Comment exprimer ce que l’auteur n’exprime pas explicitement ? L’enracinement dont il parle n’est pas le fait d’une histoire passée qui perdure mais celui d’actions présentes que les acteurs agissent par un « engagement collectif ». Nous sommes une fois de plus dans l’exploration de ce que font les acteurs actuellement dans le présent, qui ne peut être ni expliqué ni compris par le passé ou par des projets de développement futur. Le passé a bien existé, le futur existera, mais le présent est là dans toute la consistance de ses actions. Nous retrouvons cette consistance du présent dans beaucoup de réflexions sur l’ethnographie. Par exemple dans l’ouvrage dirigé par Jean-Paul Payet, Denis Laforge a pour objectif « d’observer le travail administratif en train de se faire » et « d’identifier les événements institutionnels susceptibles d’intervenir dans la production ou la reproduction de contextes scolaires ségrégués »[21]. La raison pour laquelle j’associe le présent aux actions existantes – à savoir un « saut hors » de la conscience historique et politique (la question du vote conservateur), vient de la lecture du livre Le futur passé de l’historien Reinhardt Koselleck[22]. Reconstituer l’histoire du passé en fonction du point historique où nous sommes arrivés (ce qui conduit nécessairement à tracer une ligne rétrospective linéaire au dit passé) interdit de saisir la singularité et la complexité d’un présent multidimensionnel et ouvert à des orientations diverses.
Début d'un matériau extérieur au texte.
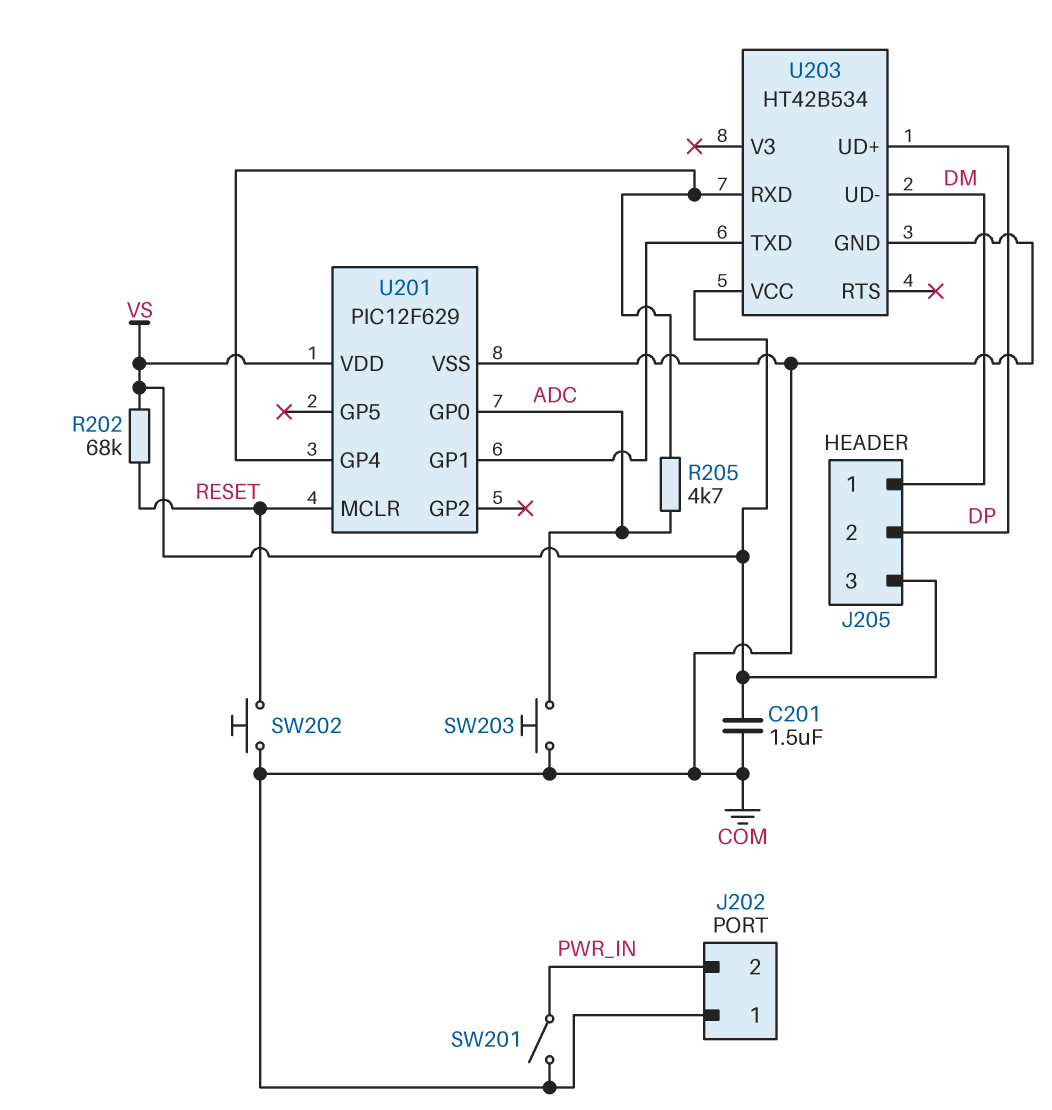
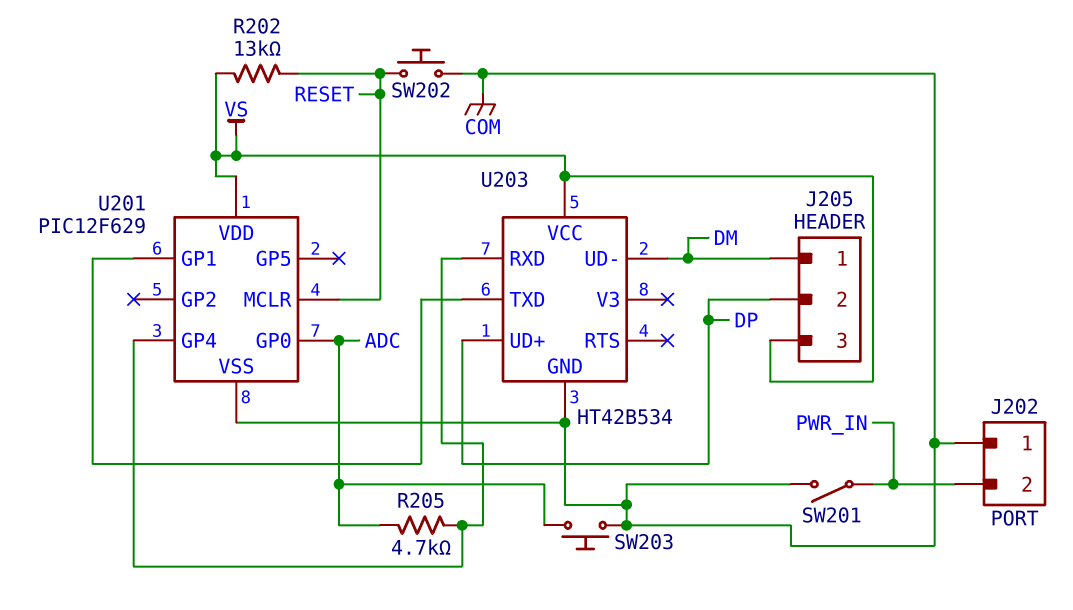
C201: 1.5uF (COM, VS) -> none
R202: 68k (RESET, VS) -> 13k (RESET, VS)

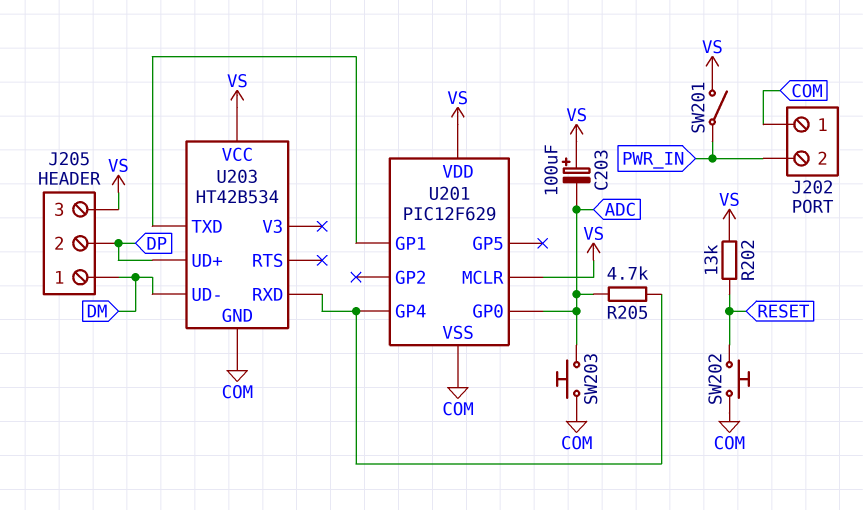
C203: none -> 100uF (plus VS, minus ADC)
SW201: switch (COM, PWR_IN) -> switch (PWR_IN, VS)
U201 pin MCLR: RESET -> VS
De manière plus générale, la conscience historique (qui est aussi une conscience politique) fonctionne comme une prénotion sur les temporalités difficile à écarter dans nos manières de penser, d’agir et de connaître. La plupart des textes lus ici sont sous-tendus par cette conscience historique : d’abord on présuppose que le social est « stable » lorsqu’on affirme que la longue durée permet de mieux comprendre le « réel ». Le fait de concevoir le monde social comme « stable » est ce qui permet de voir dans les mouvements du corps des acteurs, dans leurs paroles in situ ou en entretien, dans leurs activités autant de « pratiques sociales » au sens professionnel que donnent les sociologues à cette expression. C’est la stabilité préconçue qui permet de voir immédiatement dans des « activités » et des mouvements du corps, des « pratiques sociales ». Mais cette traduction le plus souvent faite dans l’immédiateté de l’observation, interdit de voir dans l’activité et dans les modalités de l’engagement des acteurs une virtualité toujours ouverte de changements. Si bien que lorsque l’observateur croit à la stabilité-réalité de ce qu’il perçoit ou entend, il peut alors découper, réciter et analyser, dans la masse des informations qui lui parviennent, des « épisodes » ou des « scènes », des « séquences » et des « événements » qui sont, pour lui, significatifs du social qui se joue sous ses yeux. Comment se fait le choix de ces séquences et surtout comment s’effectue la sélection des « événements » ? Ce qui fait « séquence » ou « événement » pour le chercheur fait-il « événement » pour les acteurs observés ? En fait le chercheur extrait dans la masse des données dont il dispose et qu’il perçoit, quelques traces de ce qu’il appellera d’un côté « séquence » (pour segmenter la linéarité présupposée du social), et de l’autre « événement », en signifiant que ces derniers permettent de rendre visible le « réel » caché que l’on présuppose, que l’on attend, que l’on pressent et que l’on induira de l’événement. Or tous les actes et actions, toutes les perceptions que l’on peut avoir sont des « existants ». Par quelles opérations, l’observateur sélectionne de cette masse d’existants certains d’entre eux ? Comment passe-t-il, dans son propre discours, de « l’existant » au « réel » ?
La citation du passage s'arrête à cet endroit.